The Pagan Festival
Many Christians are rightly sceptical about terming Christmas time a “celebration of Jesus’ birth”. It is often noted that in the past Christianity simply hijacked a pagan festival and infused a little bit of ‘Christian religion’ into it. Additionally, can hardly be denied that this time of year is one of the most commercially lucrative. In fact, in many ways it goes against so many Christian values – Christmas is now about what you want, eating way too much, and binging on boxsets. Therefore, we may legitimately ask can the Christian actually delight in Christmas? Is it possible in the midst of this madness to worship Christ? Can Christmas be redeemed?
As I considered these questions, these are three of the (legitimate) reasons for delighting in Christmas that came to my mind.
God is with Us
The first reason I delight in Christmas is the carols! I am not a huge fan of music, and don’t spend a lot of time listening to it beyond the month of December. However, come Advent the Christmas CDs are on. Like everyone else I am partial to a little bit of Cliff Richard, Wham! and Slade, but better than that are the carols.
Thinking and meditating on the lyrics of many of the Christmas carols warms my heart as I picture what it meant for God to dwell with His creatures in the flesh. The image of a new born babe lying in a mother’s arms strikes a chord which brings the name Immanuel to life. God physically presenced himself with His people. And that is no less true today, in and through the power of His Spirit.

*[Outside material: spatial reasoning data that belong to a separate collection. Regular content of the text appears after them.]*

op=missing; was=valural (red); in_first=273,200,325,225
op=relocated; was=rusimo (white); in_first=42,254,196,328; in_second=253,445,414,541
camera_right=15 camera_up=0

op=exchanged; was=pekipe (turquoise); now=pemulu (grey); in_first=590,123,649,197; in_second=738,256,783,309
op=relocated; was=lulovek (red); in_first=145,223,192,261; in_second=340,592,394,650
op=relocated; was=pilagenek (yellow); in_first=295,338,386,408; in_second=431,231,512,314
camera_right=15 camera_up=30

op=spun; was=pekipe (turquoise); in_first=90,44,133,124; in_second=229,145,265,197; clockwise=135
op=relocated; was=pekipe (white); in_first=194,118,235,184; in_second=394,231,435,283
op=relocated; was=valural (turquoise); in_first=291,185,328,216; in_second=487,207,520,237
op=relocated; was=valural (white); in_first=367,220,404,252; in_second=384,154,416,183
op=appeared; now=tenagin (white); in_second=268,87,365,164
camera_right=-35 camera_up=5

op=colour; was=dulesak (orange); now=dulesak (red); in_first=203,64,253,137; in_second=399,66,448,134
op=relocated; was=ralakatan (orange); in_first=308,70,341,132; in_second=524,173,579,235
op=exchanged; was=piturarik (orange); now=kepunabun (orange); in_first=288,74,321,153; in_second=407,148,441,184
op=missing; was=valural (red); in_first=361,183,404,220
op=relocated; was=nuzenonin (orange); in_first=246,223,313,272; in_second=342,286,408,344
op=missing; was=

Christmas is a powerful reminder to me that God is with us. At various times this was manifested physically: the tabernacle, the temple, and the Son. Now it is not manifested physically – but it is no less true, magnificent or comforting.
Waiting builds Anticipation
Two of my favourite carols are O Come, O Come, Emmanuel and Come, Thou long-expected Jesus. This is because the second reason I delight in Christmas is the reminder that waiting builds anticipation. During the intertestamental period the Jews could very easily have sung the words of the two carols mentioned above – they anticipated, eagerly desired and in all reality were desperate for God to send His Promised One.
As the nativity narrative is heard again, we cannot help but have anticipation build, because we know that the waiting will be worth it. Jesus will be born. He will save His people from their sin. He will offer them all that they have desired, just in a fashion they did not expect. Living in the here and now this is a helpful encouragement. Many of us would desire for Jesus to return and end all of the suffering, sadness and pain that we observe in our world. But don’t be too eager, because waiting builds anticipation.
Just as we open one door at a time on our advent calendar, counting down to December 25th, and eagerly looking forward to the morning we can open our presents. So we live one day at a time, with anticipation ever building, as we wait for Jesus to return and take us to be with Him.
Marvelling at the Strangeness of the Plan
The final reason that I delight in Christmas is because I am reminded once more about the strangeness of God’s plan. In order to rescue the world from its sin, a baby was born of an unknown virgin, in a backwater town, under the guise of a scandal! It is not how I would have planned it…and yet it is perfect. Look at the nativity scenes, watch children’s faces as they hear the narrative recounted for the first time, and listen once more to the words of those mighty Christmas carols: “Veiled in flesh the Godhead see!” What a strange occurrence. “But when the fullness of time had come, God sent forth his Son, born of woman, born under the law, to redeem those who were under the law” (Gal. 4:4-5).
It is a mad time of year, and many of us do get our priorities in the wrong order – but in the midst of it all, see if you can’t find reminders of God’s remarkable rescue plan which might aid you in delighting in Christmas.